Ooma, a leading small business VoIP provider, layers a new service onto its communications platform that’s aimed at giving small businesses an edge in acquiring new customers and boosting their marketing efforts.

Dubbed Ooma Office Business Promoter, the lead-generation product represents the company’s strategy of empowering small business owners with advanced capabilities that integrate with the Ooma’s extensible platform, according to Jim Gustke, vice president of marketing for the voice over IP (VoIP) specialist. “Ooma views communications as a connected service,” he told Small Business Computing.

Ooma has already laid the groundwork in its consumer-oriented products. The company’s product for homes features integration with Nest, makers of smart thermostats and smoke alarms. 

When linked, Ooma can call home owners when a smoke alarm is triggered, and it offers the option to call emergency services to relay the proper address. In another example, Ooma can call caretakers if Nest’s sensors fail to detect the presence of children or elderly relatives at expected times.

Now, Ooma focuses on helping small businesses grow. “Our mission is to deliver communications and other connected services solutions that enable our customers to expand and manage their businesses more efficiently,” said Eric Stang, CEO of Ooma, in a prepared statement.

small business lead generation

Say Hello to New Customers

“The biggest challenge for small businesses is getting new customers,” said Gustke. As any entrepreneur can attest, standing out from the crowd and reaching potential customers can be a challenge. Getting them to patronize your company can be tougher still.
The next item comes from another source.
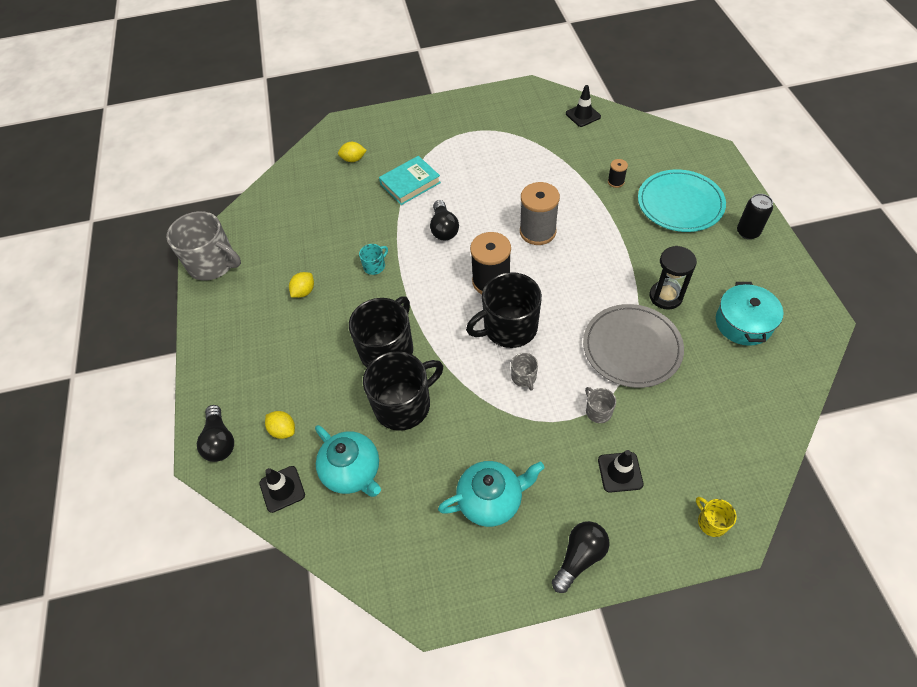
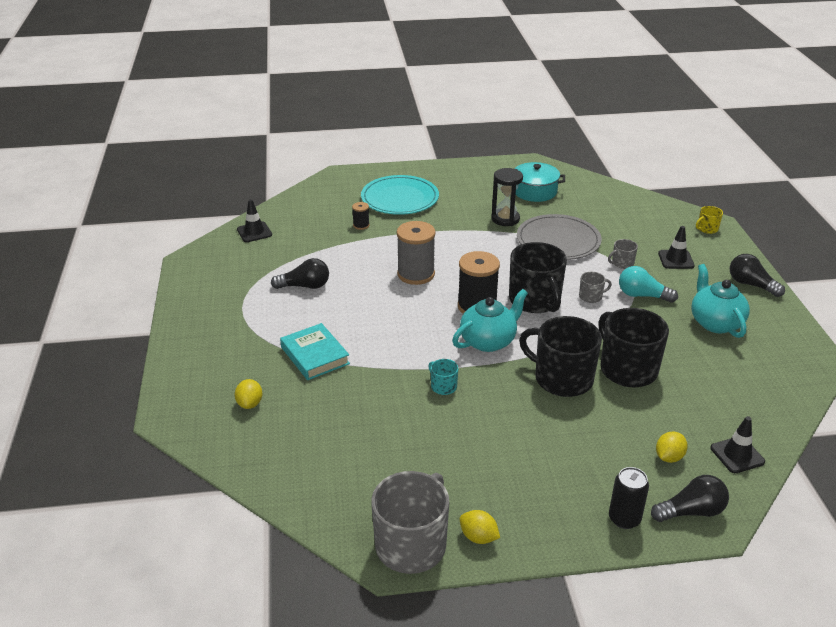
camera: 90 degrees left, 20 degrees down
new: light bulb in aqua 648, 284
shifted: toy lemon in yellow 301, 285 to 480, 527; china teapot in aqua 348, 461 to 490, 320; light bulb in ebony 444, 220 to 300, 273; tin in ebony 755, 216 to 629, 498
Making matters worse, not everyone is a marketing expert. Ambition, hard work, and business savvy can get a small business owner far, but effectively reaching and keeping new customers takes specialized knowledge.

Ooma’s new lead-generation service helps businesses score those crucial first moments of kicking off lucrative customer lifecycles.

Ooma Office Business Promoter is the “first small business phone service that gets new customers to call,” Gustke said. After an initial consultation, in which the company gets to know the small business, Ooma sets up a custom phone number for tracking and call routing purposes and gets to work attracting the attention of online consumers.

Employing a variety of SEO (search engine optimization) techniques that “are automated and optimized for the business,” the service ensures that a company’s Web presence is “properly and consistently listed” in business directories and around the Web at large. Ooma complements those practices by targeted advertising support, improving the chances that potential customers find your business online.

A Web portal gives businesses “ability to sign up for new customer leads in the form of phone calls,” Gustke said, along with a 60-day view of call activity. Businesses can track calls, including caller ID and the length of the inbound call, and reject non-qualified leads. Customers pay only for qualified leads under the program, he assured.

(More) Operators Are Standing By

Handling all those new inbound calls should be no problem for Ooma Office customers.

Earlier this month the company announced that the platform can now support up to 20 users, up from five users, allowing them to answer calls using their desk phones, remote numbers or their mobile phones. In a bit of future-proofing, the company devised an update that allows customers to “daisy-chain base stations so that you can now use four base stations together,” Gustke.

Growing businesses can now add more users simply by adding onto their existing and familiar Ooma environment. “Enabling users to receive Ooma Office calls on so many different devices ensures they stay connected both inside and outside the office, while eliminating costly upgrades by letting them use the equipment they already have,” said Dennis Peng, vice president of product management at Ooma, in a statement.